Sure would be great to know how to do it natively with a batch file. That seems to be alot of code for a Vbscript that can be done with one line using SED or SFK.

Just from experience I have had at work (And I do data processing for a living) if you are working with very large files a Vbscript seems to run considerably slower then a batch file or a shell script using SFK or SED. I don't know why it is just what we have tested at work.


----------



## ghostdog74 (Dec 7, 2005)

Squashman said:


> Sure would be great to know how to do it natively with a batch file.
> 
> 
> > The standard way applies using batch (and batch commands). The venerable for loop, coupled with delims and tokens.
> ...


Its verbose and understandable, best for people maintaining code. I would rather read vbscript code than SED with complex reg expressions.



> Just from experience I have had at work (And I do data processing for a living) if you are working with very large files a Vbscript seems to run considerably slower then a batch file or a shell script using SFK or SED. I don't know why it is just what we have tested at work.


that's because the internal logic of SED is already optimized to process files. That's what it does, a very specific job. vbscript is different. It needs an interpreter and its bigger monster than SED.


----------



## Squashman (Apr 4, 2003)

Regular expressions are apart of everyday programming. I was just reading an article about how they do this kind of stuff in the PowerShell and regular expressions are even used then.

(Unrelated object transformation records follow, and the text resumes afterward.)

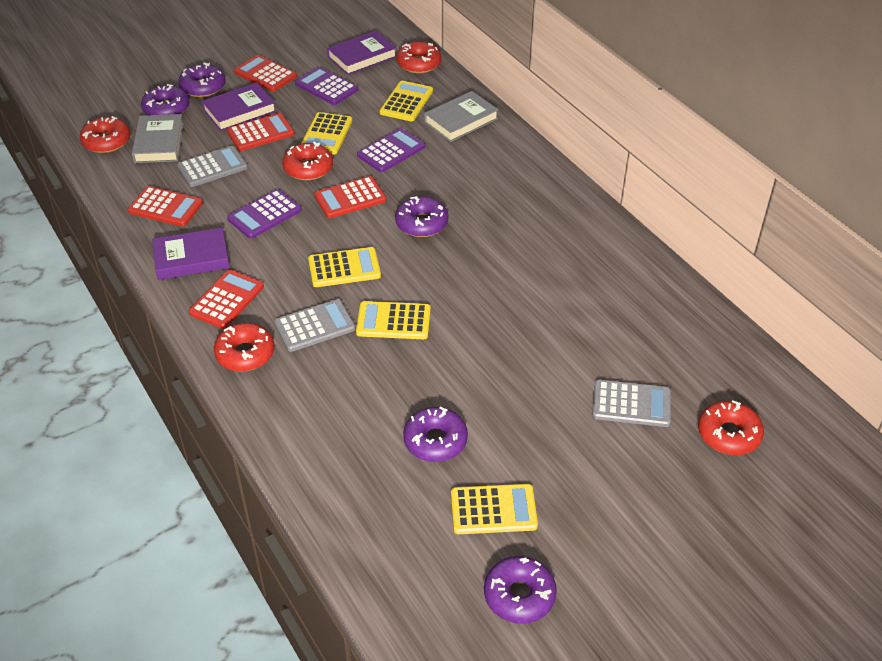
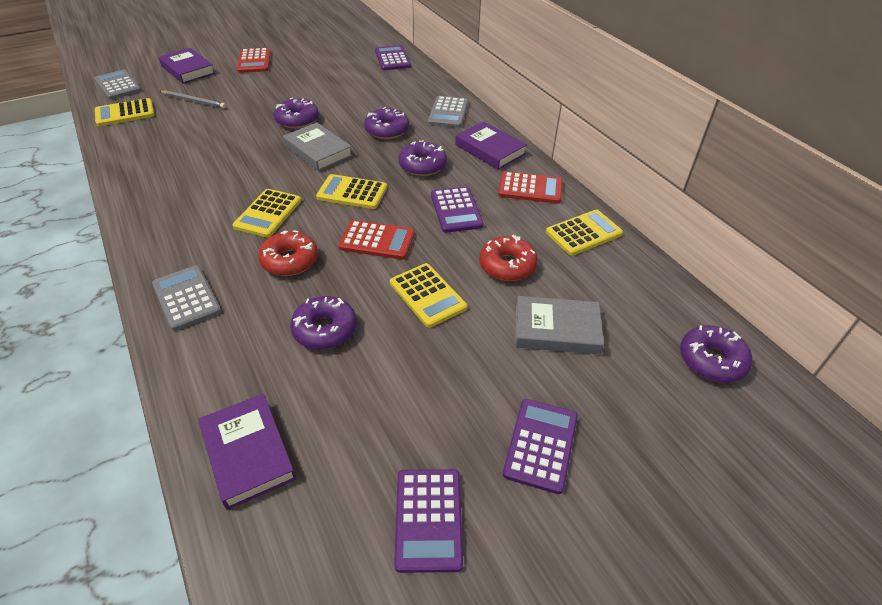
grey pencil: 0 -> 1
purple calculator: 3 -> 4
red calculator: 5 -> 3
red donut: 5 -> 2

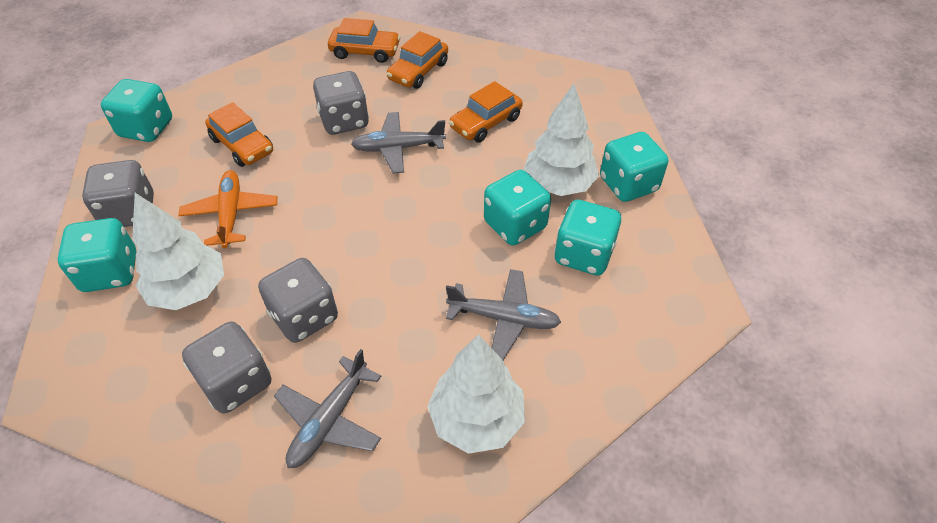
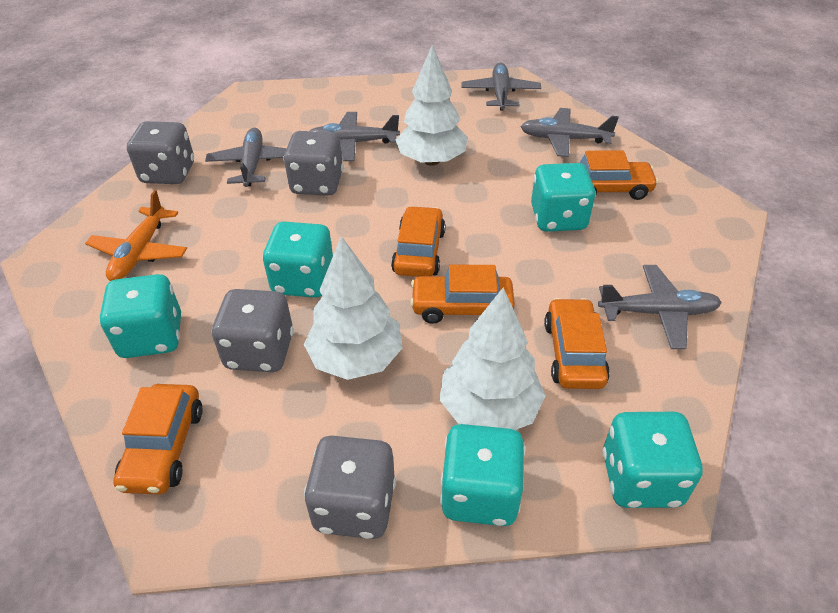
grey plane: 3 -> 5
orange car: 4 -> 5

I actually switched to using that 3rd party utility SFK because people do tend to understand that more then SED but quick one liners when I have to process a million records, I will usually use SED.

I personally couldn't even tell you what your VBscript does from reading the code. But I come from the old school of programming. I am sure it is understandable to people who program in VB or even C++ but when you have spent most of your life programming Fortran, PL1 and unix shell scripting, what you posted above is like a Foreign Language to me.


----------



## ghostdog74 (Dec 7, 2005)

I am sure you know what the code means, you are just being humble.
1) OpenTextFile , its intuitive enough that it means open a text file for processing.
2) Do until ... Loop. By looking at this i am sure you know its a loop going over the file
3) ReadLine and Replace, i am also sure you know what they are?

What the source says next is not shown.